During his later keynote, on Friday, he elabourated on this theme, making the very good point that the internet didn't invent bullying or or sexual predators (he could have added that it has created a very efficient way of catching them, but I digress).
He summed up:
All of these behaviours pre-date the internet. It is not the technology. We, in fact, are the problem. As I said earlier at this conference, and there's the source [a Walt Kelly cartoon appears onscreen] 'We have met the enemy and he is us. It’s our problem'. It’s our behaviour.
It was a clever line (the Walt Kelly cartoon was from the 1960s and refers to the Vietnam War; paraphrasing a quote from 19th-century US naval commander Oliver Hazard Perry) and was duly retweeted by Russell Brown and other attendees.
Here is the full video (the build up to the enemy line comes about 8 min 30 sec in):
No problems there.
The more controversial segment was the "A Fair Deal" launch Wednesday evening.
It was there that Judge Harvey, taking the microphone from the floor during a Q&A, and riffed on the heavy-handed US approach to DVD region blocking. It was this speech that climaxed with a reworking of his "enemy" line from earlier in the day.
Some have said he got crucified for making bad pun.
But his comments that proceeded it also indicated he had a pretty clear view on the direction the US government's copyright policy, and its efforts to impose its view on the world.
Did they step over the line? You be the judge. Appearing in a personal capacity, he expressed his concerns about the TPP, and the technological prevention measures it may require member countries to enforce (the measures are pushed in a leaked copy of a US-backed chapter of the trade deal, still under negotiation; see a leaked version here).
Judge Harvey said:
I'd like to take this down to a personal level.
This change in copyright law is going to affect each and everyone of us and here's how it works.
Within the copyright spectrum, there are two types of rights. There is the author's right, if you like, to control copying, but there are also secondary rights that sit underneath that in what has been referred to by the Australian High Court as para-copyright.
That is the involvement of technological prevention measures.
There are technological protection measures of all sorts of flavours and one of the flavours and one of those flavours is one that stops you from accessing a region one DVD [the US region] on your region 4 [NZ] DVD player.

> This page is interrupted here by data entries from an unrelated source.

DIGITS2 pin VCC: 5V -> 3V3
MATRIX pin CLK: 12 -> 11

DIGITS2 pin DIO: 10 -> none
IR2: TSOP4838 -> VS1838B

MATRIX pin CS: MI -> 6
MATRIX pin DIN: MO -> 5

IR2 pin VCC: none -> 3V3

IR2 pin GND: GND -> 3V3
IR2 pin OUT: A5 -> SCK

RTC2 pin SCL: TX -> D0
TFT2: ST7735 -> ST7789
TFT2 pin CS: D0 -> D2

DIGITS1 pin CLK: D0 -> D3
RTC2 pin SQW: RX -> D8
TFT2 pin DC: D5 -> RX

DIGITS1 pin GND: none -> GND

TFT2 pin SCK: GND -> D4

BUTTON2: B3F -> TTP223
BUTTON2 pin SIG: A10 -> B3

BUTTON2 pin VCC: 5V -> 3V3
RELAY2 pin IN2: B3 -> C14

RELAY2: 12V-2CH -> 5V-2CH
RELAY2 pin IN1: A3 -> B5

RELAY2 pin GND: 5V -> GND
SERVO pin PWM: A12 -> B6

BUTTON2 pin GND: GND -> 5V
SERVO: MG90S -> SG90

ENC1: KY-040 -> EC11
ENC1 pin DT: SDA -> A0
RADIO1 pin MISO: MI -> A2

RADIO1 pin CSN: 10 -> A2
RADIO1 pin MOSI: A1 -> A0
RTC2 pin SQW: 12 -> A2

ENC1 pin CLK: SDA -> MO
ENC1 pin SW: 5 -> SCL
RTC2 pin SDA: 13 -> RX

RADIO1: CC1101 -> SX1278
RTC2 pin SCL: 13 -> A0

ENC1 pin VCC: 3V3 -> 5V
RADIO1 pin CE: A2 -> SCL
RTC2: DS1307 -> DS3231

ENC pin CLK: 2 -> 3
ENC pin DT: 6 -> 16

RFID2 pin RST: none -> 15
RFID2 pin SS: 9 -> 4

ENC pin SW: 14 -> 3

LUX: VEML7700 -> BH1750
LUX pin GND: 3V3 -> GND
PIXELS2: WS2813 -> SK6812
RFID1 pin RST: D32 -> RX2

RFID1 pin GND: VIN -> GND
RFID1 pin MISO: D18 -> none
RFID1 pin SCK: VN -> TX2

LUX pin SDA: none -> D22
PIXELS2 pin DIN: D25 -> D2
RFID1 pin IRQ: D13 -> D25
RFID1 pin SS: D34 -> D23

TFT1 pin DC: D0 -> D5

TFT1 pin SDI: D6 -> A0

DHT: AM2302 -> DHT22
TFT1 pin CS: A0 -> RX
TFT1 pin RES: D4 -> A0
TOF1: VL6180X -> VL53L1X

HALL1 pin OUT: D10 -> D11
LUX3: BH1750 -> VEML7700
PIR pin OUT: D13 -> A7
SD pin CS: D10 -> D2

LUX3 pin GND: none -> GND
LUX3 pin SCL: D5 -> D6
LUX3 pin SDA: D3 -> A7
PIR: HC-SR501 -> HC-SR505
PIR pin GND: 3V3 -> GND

Now you can hack around that, and you can do that around New Zealand law perfectly legitimately under the 2008 amendments to the Copyright Act – because access was the issue, copying was not.
Under TPP and the American Millennium Copyright Act provisions, you will not be allowed to do that. That will be prohibited – point one.
Point two – if you do, you will be a criminal. That’s what will happen.
Now even before the 2008 amendments, it wasn’t criminalised.
There are all sorts of ways that this whole thing is being ramped up.
And if I can use Russell’s tweet from earlier on, ‘We have met the enemy and he is the US.’
You can listen to the audio as part of Peter Griffin's Sciblogs podcast here (Judge Harvey comments start 9 min 30 sec in).
I'm not 100% clear from the audio if Judge Harvey half-ate the "the" in "the US", or left it out for a cleaner pun on his earlier quote, but either way he is clearing saying "US".
And it's clear from the audience's reaction (nervous laughter, clapping, and someone exclaiming "woah") that there was little doubt in the rest of the room.
Now Judge Harvey has had to step down from the world's biggest copyright-related case, presumably under pressure. It seems a bit rough.
* Not that you have to; the makers of DVD players do it for you. The same access argument applies to region-blocked commercial movie downloads.